03, 2021 / 11:50 AM / by FBNQuest Research / Header Image
We continue our commentary on inflation. The latest inflation report released by the National Bureau of Statistics (NBS) shows a fourth consecutive monthly decline in headline inflation to 17.38% y/y, driven by decelerating food inflation and positive base effects. Despite the moderation in headline inflation in the past months, consumers' wallets remain stretched.
Food price inflation recorded a decline of 80bps to 21.03% in July. It remains the primary driver of the relatively high headline rate recorded. On a m/m basis, the food sub-index rose by 0.86% in July '21, compared with an increase of 1.11% in the previous month.

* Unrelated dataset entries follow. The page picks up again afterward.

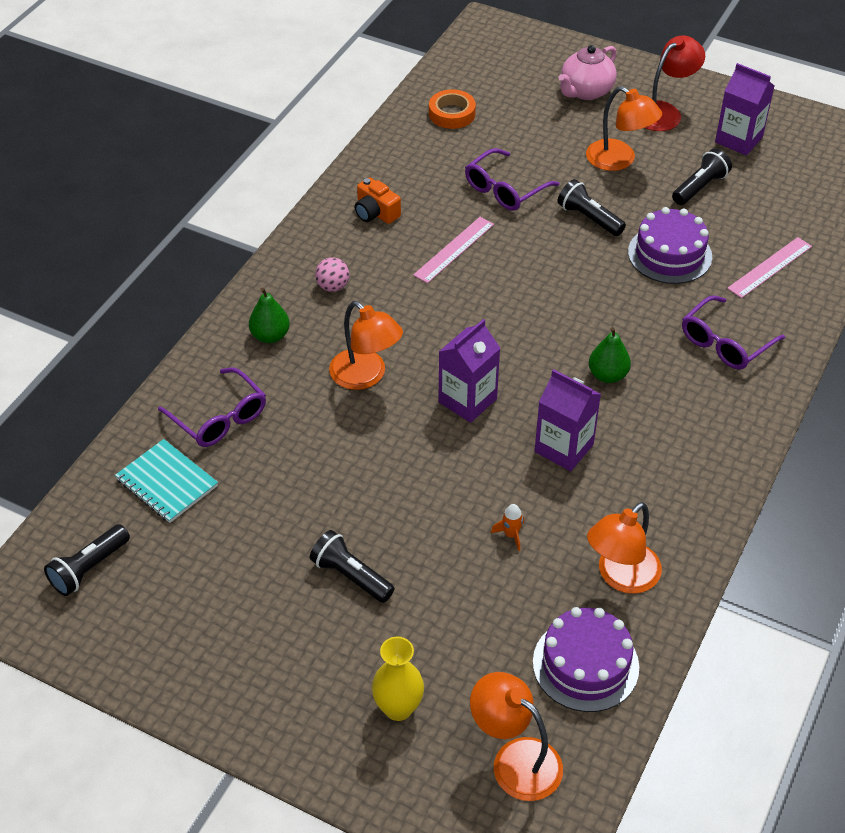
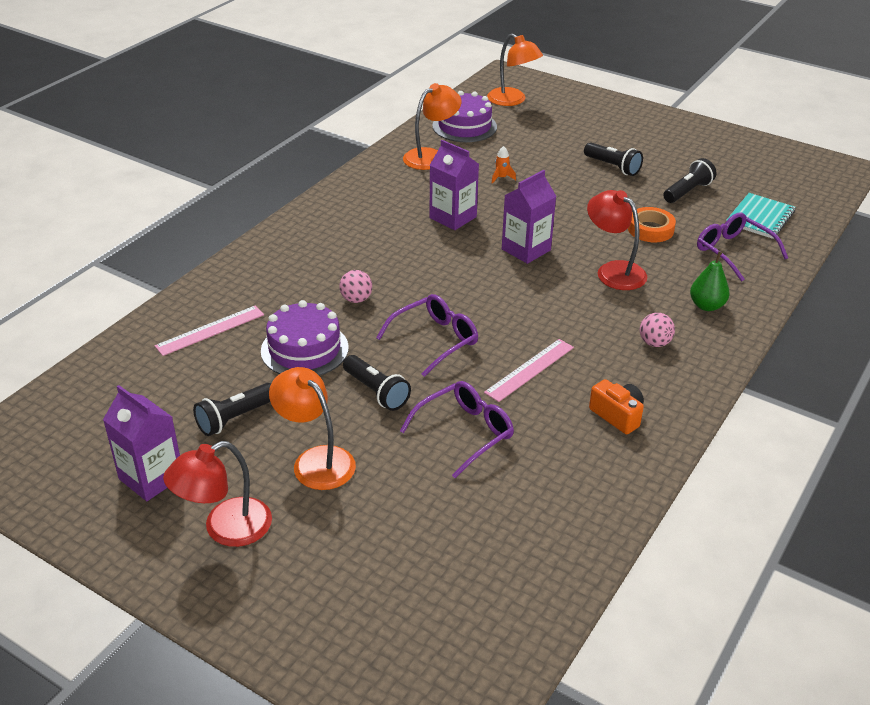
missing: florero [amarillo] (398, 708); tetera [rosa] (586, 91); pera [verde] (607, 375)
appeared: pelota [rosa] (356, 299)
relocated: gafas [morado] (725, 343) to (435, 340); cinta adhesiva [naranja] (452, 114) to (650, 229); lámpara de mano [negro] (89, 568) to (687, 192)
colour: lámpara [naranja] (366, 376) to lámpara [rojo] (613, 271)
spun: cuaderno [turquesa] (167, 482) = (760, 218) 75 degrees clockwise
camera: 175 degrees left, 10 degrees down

The National Bureau of Statistics (NBS)'s selected food price watch report for July showed y/y increases in the prices of 41 of the 42 food items surveyed. Despite the CBN's significant investment in agriculture, the sector continues to underperform. This is largely due to low food production and supply chain bottlenecks: direct consequences of the nation's persistent security crisis, especially in major food producing regions of the country.
Based on the NBS' selected food price watch report, the average price of a tin of milk increased by 2.5% m/m and 12.7% y/y in July.

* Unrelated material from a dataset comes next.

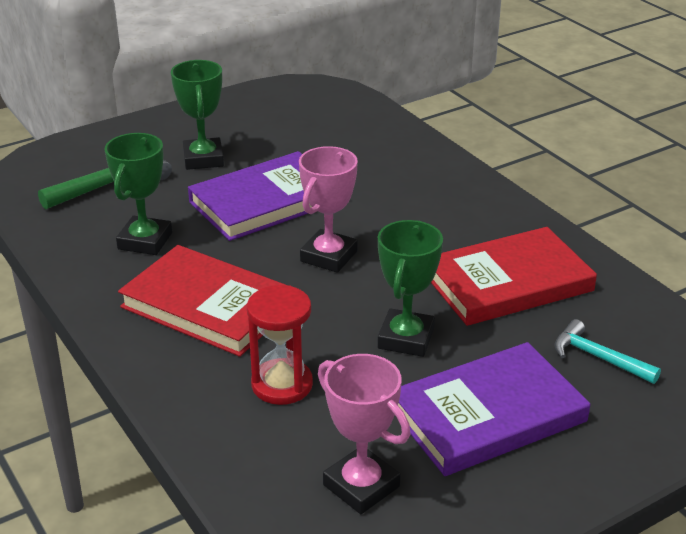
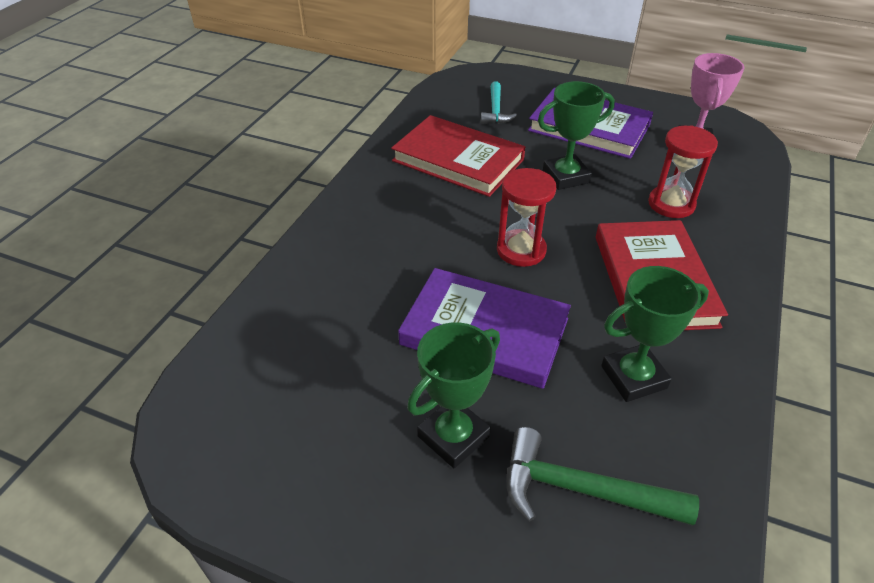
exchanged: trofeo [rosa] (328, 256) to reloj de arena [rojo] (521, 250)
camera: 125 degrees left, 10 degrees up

The latest NBS inflation report shows that the transport segment, which accounts for 6.5% of the basket, posted price increases of 1.1% m/m and 15.1% y/y in July, compared with 1.1% m/m and 15.0% y/y recorded in June. According to the NBS's transport fare watch, the average fare paid by commuters for bus journeys within cities decreased by -0.01% m/m and increased by 65.8% y/y in July compared with 2.8% m/m and 78.4% y/y the previous month. Bauchi, Taraba and Cross River states recorded the highest increases.
A separate report from the NBS shows that the average price paid by consumers for Premium Motor Spirit (PMS) increased by 0.18% m/m, and by 15.5% y/y to NGN165.9 in July from NGN143.6 in July '20. With the recent passage of the petroleum industry bill (PIB), we see the possibility of an end to petrol subsidies and a resultant increase in pump prices.
The price increases recorded in the health segment were 1.1% m/m and 15.7% y/y in July. Pharmaceuticals and medical services have repeatedly featured as leading drivers of core inflation. We attribute this to the pandemic and its health implications, and the fact that most pharmaceutical products are imported (and so depreciating exchange rate directly impacts this sub-index).
The NBS report on Liquefied Petroleum Gas prices reveals that the average cost of refilling a 12.5kg cylinder increased by 3.1% m/m and by 7.2% y/y to NGN4,422.3 in July '21 from NGN4,289.1 in June. The persistent increase in the price of cooking gas has driven consumers to adopt lower-cost alternatives like wood.
At its last meeting in July, the MPC noted the continued moderation in headline inflation. While the headline rate remains above the ceiling of the CBN's 6-9% corridor, the committee expressed optimism that the current interventions by the Bank in various sectors of the economy will further depress inflationary pressure as output growth improves and the negative output gap closes.